COW MONKEY, the 2001 sequel to FISHING WITH GANDHI, is aesthetically more pleasing than the original. The camera-work is more professional, and the sound quality is lusher. What remains the same are Roy and Gil, the Reichmuth anti-heroes who are the highlights of each film.
The allegedly improvised persiflage of the brain-fried duo is as satisfyingly hilarious as in the first film. The brothers excel at non-sequiturs, partial-sequitors, fractional-sequitors, word salad, allusive chaos, brand-name mayhem, partial-birth recidivism, and upside-down blood fountains of verbal enmanglements. They're funny as hell. The Roy & Gil universe is parallel to our own but twisted in ways that brilliantly resemble the quotidian misunderstandings of the normal world outside. Here, the anthropologist and the bigfoot photographer are perfect straightmen for Roy & Gil. The interactions of the foursome are nearly as funny as the solo scenes with Roy & Gil alone.

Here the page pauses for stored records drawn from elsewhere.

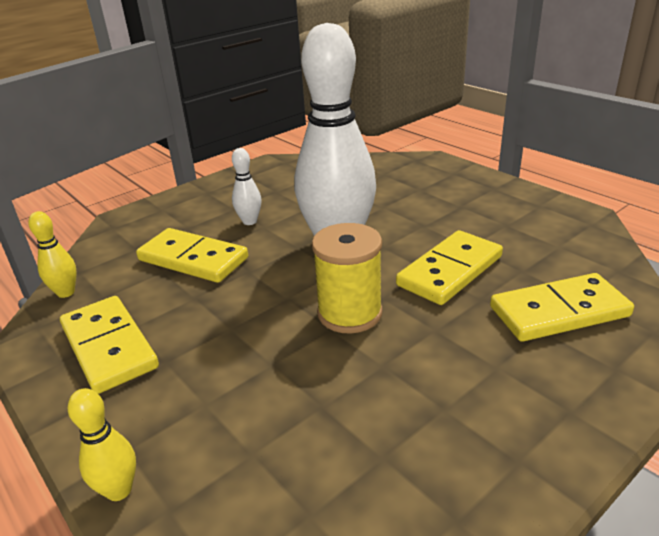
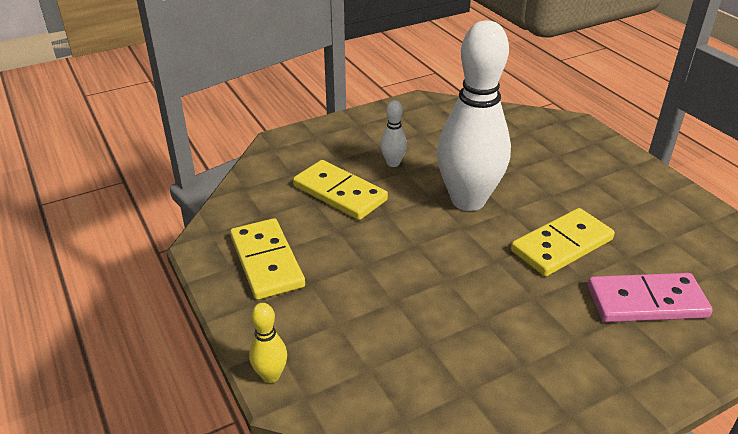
camera: 10 degrees right, 5 degrees up
(66, 292) = (233, 206): yellow bowling pin -> none
(349, 313) = (465, 269): yellow spool -> none
(559, 312) = (646, 302): yellow domino -> pink domino

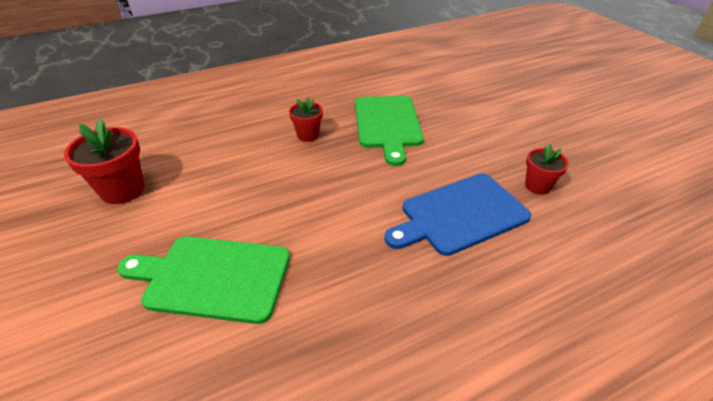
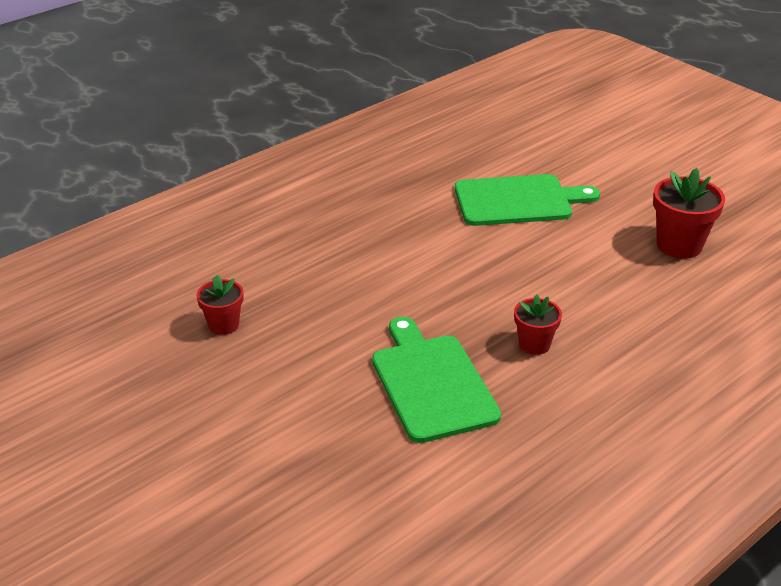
camera: 165 degrees right, 5 degrees down
(460, 214) = (315, 280): blue cutting board -> none

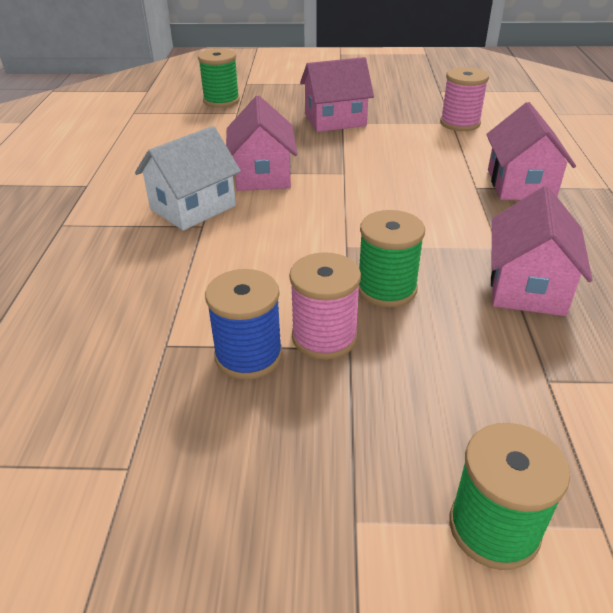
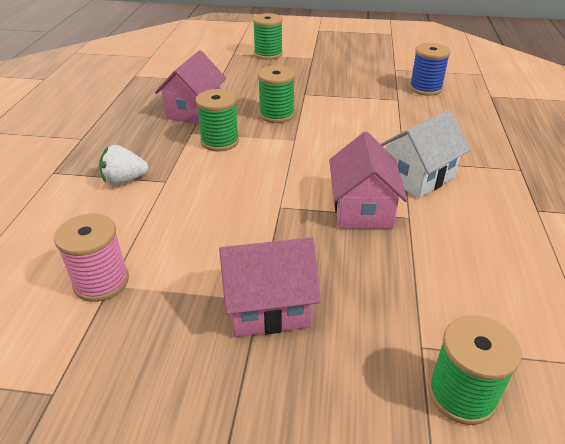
camera: 175 degrees left, 0 degrees up
(248, 355) = (354, 93): blue spool -> blue spool (425, 88)
(324, 337) = (316, 97): pink spool -> none
(448, 236) = (219, 141): none -> green spool
(520, 184) = (124, 180): pink house -> white strawberry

My favorite sight gag is the recurring image of bigfoot wandering behind the oblivious characters in the foreground. Other highlights are the destruction of the ceramic Rotweiler, the dictaphone singing of the anthropologist, and Roy's ongoing analysis of the mythical pee howler.
Though not as manic as FISHING WITH GANDHI, COW MONKEY is more deliberate, more complex, and is musically better scored. Fans of the Reichmuth twins can look forward to further cinematic misadventures, which I await with wild enthusiasm. (I'm anticipating an introduction to Wanda III.)